Nevertheless, a reliance on count (frequency) data alone does not establish, in the statistical sense, significant differences or relationships between the various variables of interest. Instead, researchers must rely on more sophisticated data analytic techniques in an effort to systematically investigate specific features of translated texts. For instance, null hypothesis testing is regularly employed in corpus studies to establish probabilistic claims regarding potential differences among variables or to measure the strength of a relationship between specific lexical items (Oakes and Ji 2012; Mellinger and Hanson 2017). Moreover, multivariate analyses have become more widespread in recent years, accounting for the simultaneous co-occurrence of multiple variables in texts (e.g., Kruger 2019). The appearance of larger datasets – e.g., the Europarl parallel corpus or EPTIC[2] – has further required researchers to employ additional statistical techniques, given that these multi-million-word corpora are not feasibly analysed by frequency data alone. The creation of these corpora for translation studies researchers is promising (e.g., Ustaszewski 2019) and has opened greater possibilities to generalise about translated texts in specific domains.

This shift toward big data sources and more sophisticated data analytic techniques is recognised in translation studies now that scholars have greater access to multiple data streams (Mellinger and Hanson 2022). Some scholars have also begun to describe this regular reliance on quantitative approaches as an ‘empirical turn’ in translation studies (Ji and Oakes 2019). However, for corpus translation studies to be able to fully leverage these new sources, greater consideration of quantitative approaches to data analysis is needed. Consequently, this article argues for the inclusion of big data analytic techniques in corpus translation research in an effort to align corpus-based research questions with appropriate methodological approaches. To do so, the article first distinguishes what constitutes big data and the types of data that may be leveraged in relation to quantitative corpus-based translation studies. Then, specific quantitative methods that are, as of yet, underutilised in the field are discussed in relation to potential areas of interest to propose new avenues of exploration. The article concludes with a discussion of the implications of big data analytics in corpus translation studies, while charting the trajectory of a more quantitative, corpus-based approach to translation studies.

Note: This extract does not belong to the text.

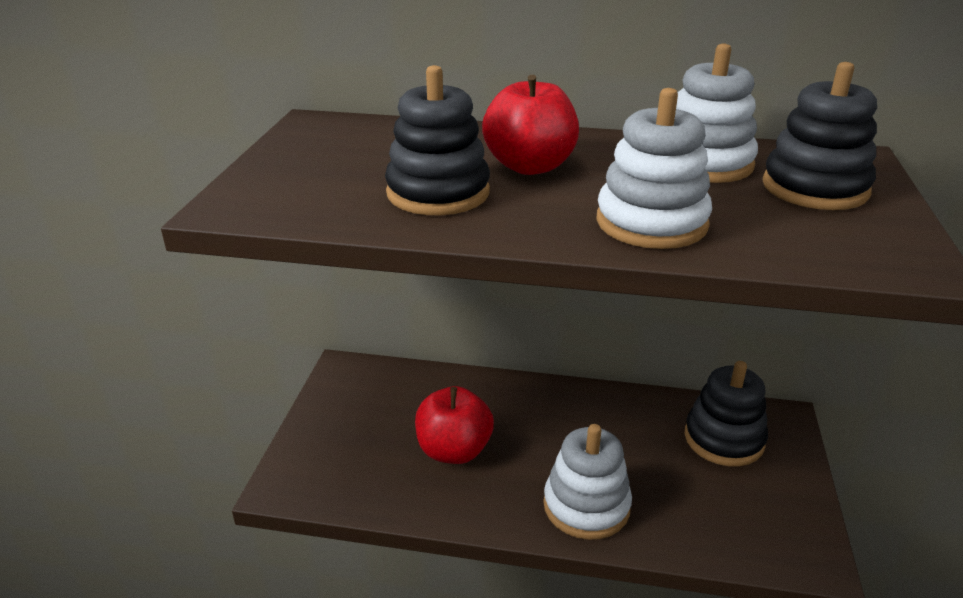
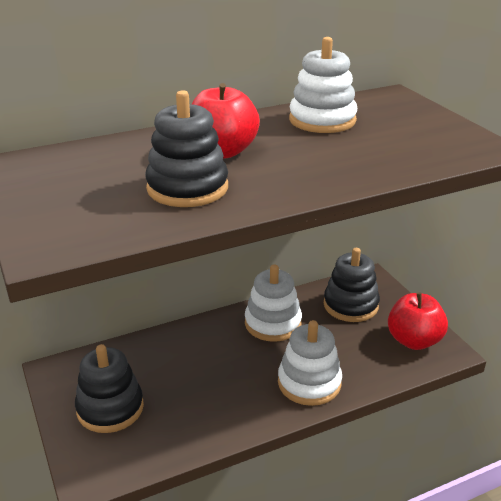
camera: 35 degrees left, 0 degrees up
(454, 450) = (194, 390): red apple -> red apple (414, 340)
(651, 223) = (341, 166): white stacking toy -> white stacking toy (273, 323)
(815, 188) = (396, 119): black stacking toy -> black stacking toy (110, 408)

2. Large datasets vs. big data in translation studies

As noted in the introduction, corpus-based translation studies initially found its roots in smaller, specialised corpora to allow specific strings of characters, lexical items, text segments or tokens to be examined in detail. Larger corpora, in contrast, have only recently been compiled, particularly as a result of increased digitisation efforts to make print texts available electronically and of increased computing capacity (Zanettin 2012). However, an important distinction needs to be drawn between large datasets and big data. Whereas these terms both refer to data in quantities that exceed the human capacity to manually record or analyse, big data is generally described by researchers and data analysts in terms of properties referred to as the 3 Vs: volume, variety, and velocity (Laney 2001). Additional properties have since been added to the initial three, namely veracity and value, representing an evolving understanding of how big data and its analysis can help better understand vast amounts of data beyond what is possible through human review alone (Jin, Wah, et al. 2015). Considered together, these properties provide a useful framework to discuss big data in translation studies.

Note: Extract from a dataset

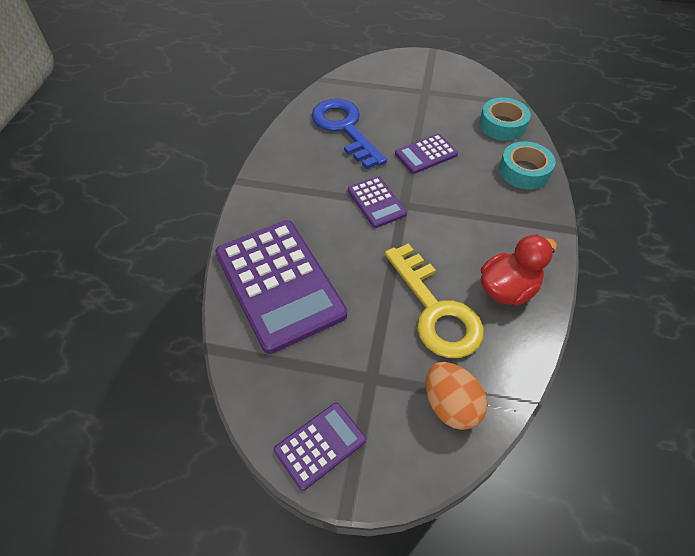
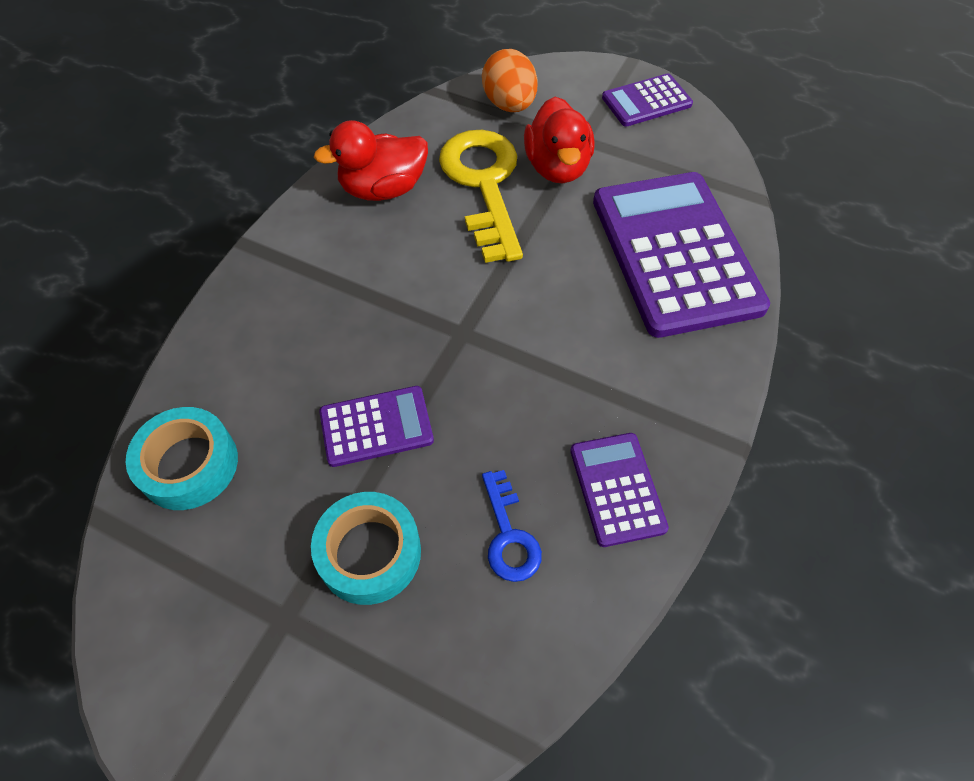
camera: 165 degrees left, 5 degrees up
(345, 129) = (508, 535): blue key -> blue key, size x0.50
(376, 202) = (504, 346): purple calculator -> purple calculator (617, 489)
(384, 341) = (557, 167): none -> red duck
(524, 171) = (231, 350): turquoise tape -> turquoise tape (369, 553)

The first property, volume, is most readily understood as the quantity of data with which researchers are working. In corpus-based translation studies, volume is most often described as the number of words or segments included in a corpus. Larger comparable or aligned corpora provide millions of words that researchers can query to investigate specific research questions related to the act of translation. The types of questions that can be asked are necessarily constrained by corpus composition; for instance, the large multilingual, aligned corpus Europarl is better suited for questions related to institutional translation than to literary translation (Islam and Mehler 2012). In contrast, the Translational English Corpus (TEC)[3] comprises four main text types – i.e., fiction, biography, news and inflight magazines – and is more suited for questions related to these subcorpora (Baker 1993; 1995). These corpora are sufficiently large to allow researchers to generalise beyond the texts included in the corpora. In fact, Europarl was initially developed by Koehn (2005) in an effort to develop and train statistical machine translation systems.

Volume, though, is not the only property of interest to big data analysts; variety is an important property that describes the range of potential data sources and data types that are available to researchers. Within the realm of corpus-based translation studies, this property is perhaps viewed most commonly with respect to text types or genres. Yet data variety ought to be considered more broadly in its applicability to translation and interpreting studies researchers. For instance, corpus-based interpreting studies scholars have begun to investigate how signed language interpreting corpora may be compiled and analysed, eschewing the text-only approach to corpus-based approaches that have, to date, prevailed in the field in order to incorporate data that are not solely written texts (Wehrmeyer 2019).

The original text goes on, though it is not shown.